Alice assured him she had. Soon she was seated in one of the recliners and wearing magic glasses and data cuffs. She lay back, went through the calibration ritual, blinked three times, and…
… found that she was slowly falling down a deep well, the sides of which were lined with cupboards and bookshelves, with maps and pictures hung on pegs.
“Don’t worry,” said Dan’s voice at her right ear.
She turned and could see Dan, now wearing a yellow wireframe body, falling with her.
“This is the Lewis Carroll positional interface that our SDC systems people developed,” he said. “Sometimes I wonder if they actually spend any of their time trying to write useful programs, rather than amusing themselves. Watch the things on the wall as they go by. Each item is different every time.”
Alice watched and wondered at the complexity of detail. Finally the fall stopped, accompanied by an appropriately loud crash from the sound system, and Alice looked around. She seemed to be standing in a heap of sticks and dry leaves. The figure of a white rabbit wearing a checkered vest was just disappearing down a passageway.

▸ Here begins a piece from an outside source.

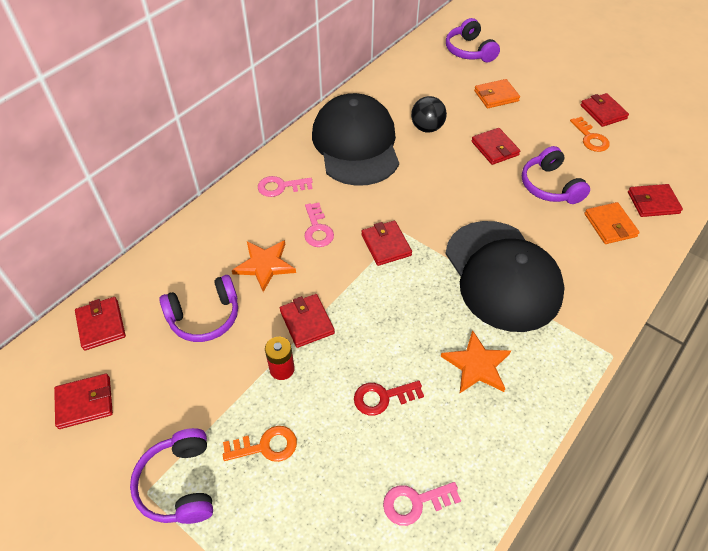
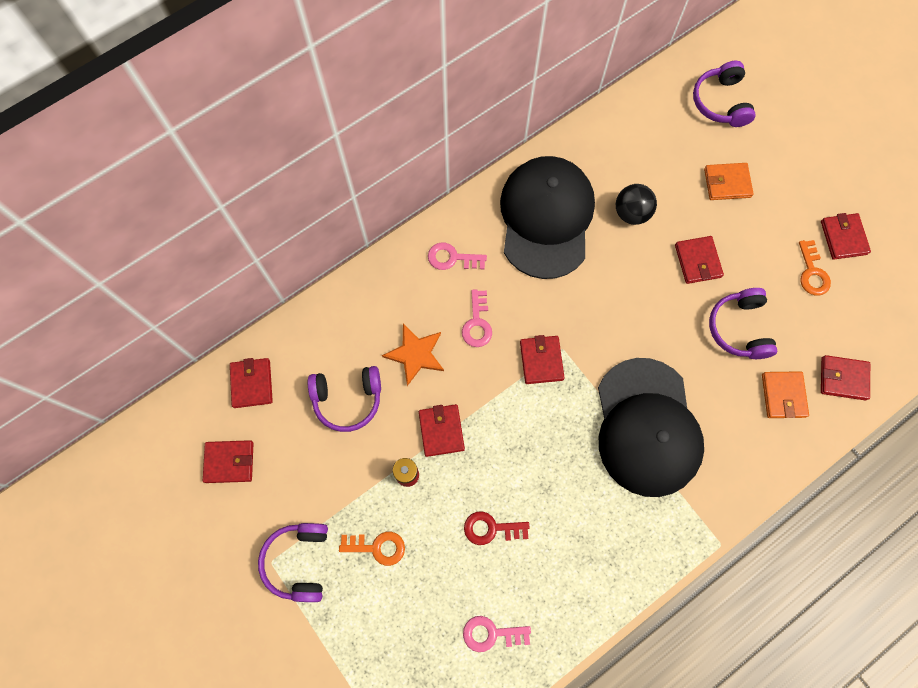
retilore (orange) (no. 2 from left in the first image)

Dan’s wireframe hand gestured, and they moved down the same passageway and turned a corner. Alice could see now that they were in a long low hall lit by a row of lights hanging from above. The room contained several glass and wooden tables and a great many doors. “Just how far did your programmers go in following Lewis Carroll?” she asked.
“You don’t want to know,” said Dan. “Don’t touch anything labeled ‘Drink Me’ or ‘Eat me.’” There’s supposed to be a Mad Hatter, a March Hare, a Dormouse, a Caterpillar, a Cheshire Cat, a Walrus, a Carpenter, and a Mock Turtle down here somewhere. The SDC users seem to like it, but if these programmers were working directly for me I’d have packed them off to Walt Disney World long ago.”
They came to an elaborately carved round door that bore the words unusual events in elaborately serifed letters. Dan’s wireframe hand opened it, and they entered…
… and Alice found herself suspended in darkness.
“This is an event that we recorded three days ago,” Dan said. “It bears some similarity to your Snark event. Here it comes…”
The darkness filled with the wireframe outline of a massive barrel-shaped object that Alice recognized as the SDC detector. Multicolored curving tracks emanated from a point at its central region. One track, colored a deep blue, came straight from the vertex point with no evidence of curvature and passed in a nearly horizontal trajectory through the outlined wall of the detector.
“What have you learned about this event?” asked Alice, feeling some alarm. Three days ago! That’s too long. If this is the Hive’s Bridgehead, it may already be too late!
“We wouldn’t have paid much attention to it before we heard about your Snark,” said Dan. “The blue track is very highly charged, judging from its ionization, but doesn’t curve at all in our 2 Tesla magnetic field. The event’s energy and momentum balance only if we exclude it. It went right through the iron-stopping wall of our detector, leaving a track in the muon counter as it passed through, and probably went into the tunnel wall. It didn’t make any jets, though.”